China rebuffs South Korea WTO complaint, says respects rules

FILE PHOTO: South Korean and Chinese national flags hang from a pole in front of the giant portrait of former Chinese chairman Mao Zedong at Beijing's Tiananmen Square January 9, 2012. REUTERS/David Gray

BEIJING (Reuters) - China values trade with South Korea and is abiding by World Trade Organization (WTO) rules, the Commerce Ministry said on Thursday, after Seoul complained to the WTO about retaliation against South Korean firms over the planned deployment of a U.S. anti-missile system.

South Korea and the United States say the sole purpose of the Terminal High Altitude Area Defense (THAAD) system is to guard against missile launches from North Korea, but China says that its powerful radar could penetrate into its territory.

China is South Korea’s largest trading partner and the dispute over THAAD has resulted in a sharp decline in Chinese tourists in the South’s shopping districts.

Chinese authorities have also closed nearly two dozen retail stores of South Korea’s Lotte Group amid the diplomatic standoff.

Chinese Commerce Ministry spokesman Sun Jiwen said that on March 17 at the WTO a South Korean representative had talked about South Korean companies in China being impacted.

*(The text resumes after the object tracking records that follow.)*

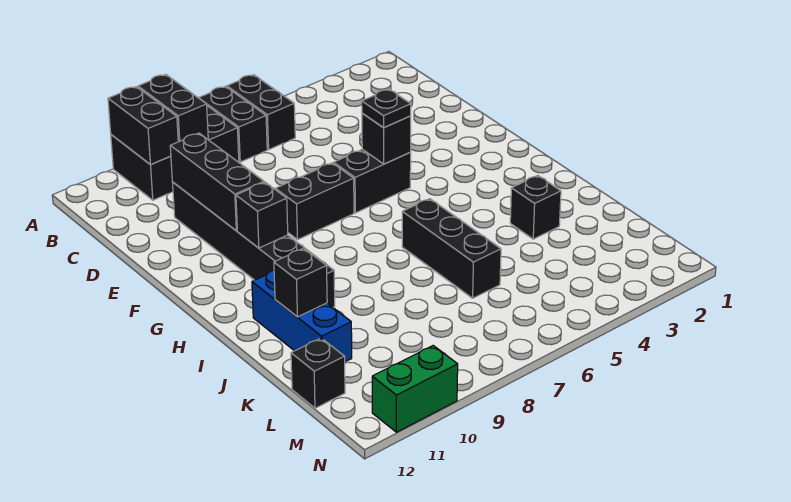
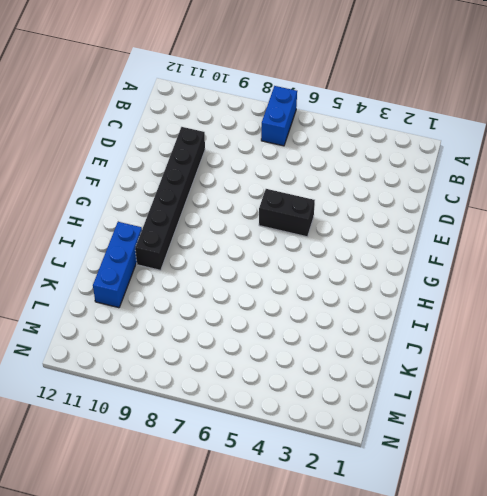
blue brick A7:B7 level 1 -> black brick A7:B7 level 1
none -> black brick A6:B6 level 1
none -> black brick A8:B10 level 1
none -> black brick F7:F8 level 1

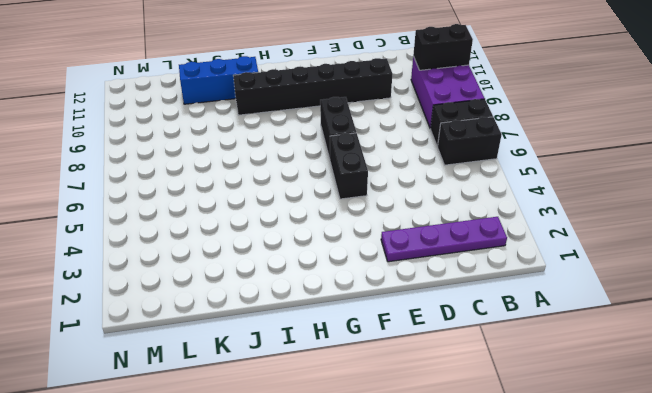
purple brick A8:B10 level 1 -> black brick A8:B10 level 1
purple plate B2:E2 level 1 -> none
none -> black brick I6:K6 level 1
none -> black brick J3 level 1
none -> black brick L12 level 1

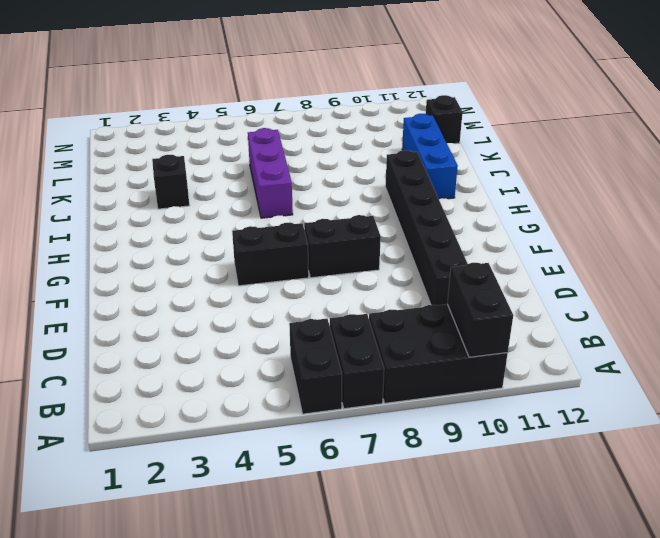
purple brick I6:K6 level 1 -> black brick I6:K6 level 1
none -> green brick N10:N11 level 1
none -> black brick A9:B9 level 2
none -> black brick D10:F10 level 2

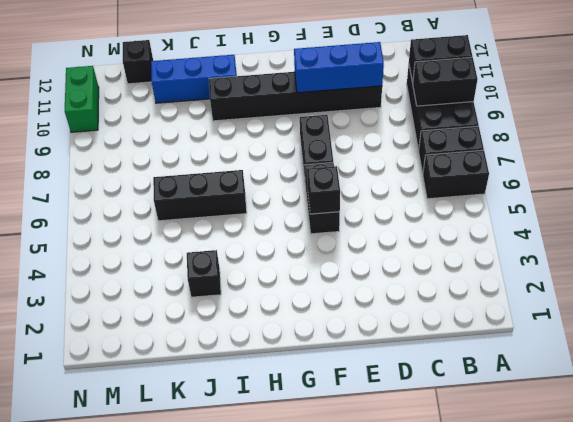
blue brick D10:F10 level 2 -> black brick D10:F10 level 2
none -> black brick G10 level 2
none -> black brick J11 level 2
none -> black plate F5 level 3

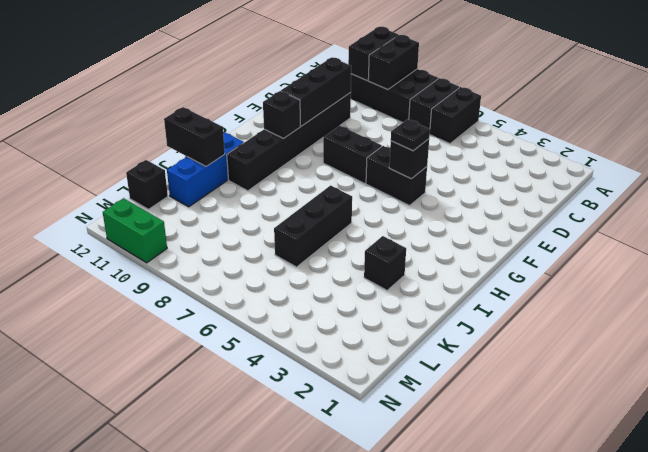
black brick J11:J12 level 2 -> black brick J11 level 2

“The Chinese representative said that China pays great attention to developing economic and trade relations between China and South Korea,” Sun told a regular news briefing.

China has noted comments from a South Korean minister that there is no evidence to show China is taking “policy measures”, Sun added.

“I want to add that, as a responsible member of the WTO, China has consistently and will continue to respect WTO rules and relevant promises,” he added, without elaborating.

South Korea’s trade minister said on Monday that the country had complained to the WTO.

Beijing has never explicitly linked the restrictions to the THAAD deployment.

The South Korean government has offered cheap loans and extended deadlines on existing debt to help businesses that have been affected and has pushed to diversify trade markets.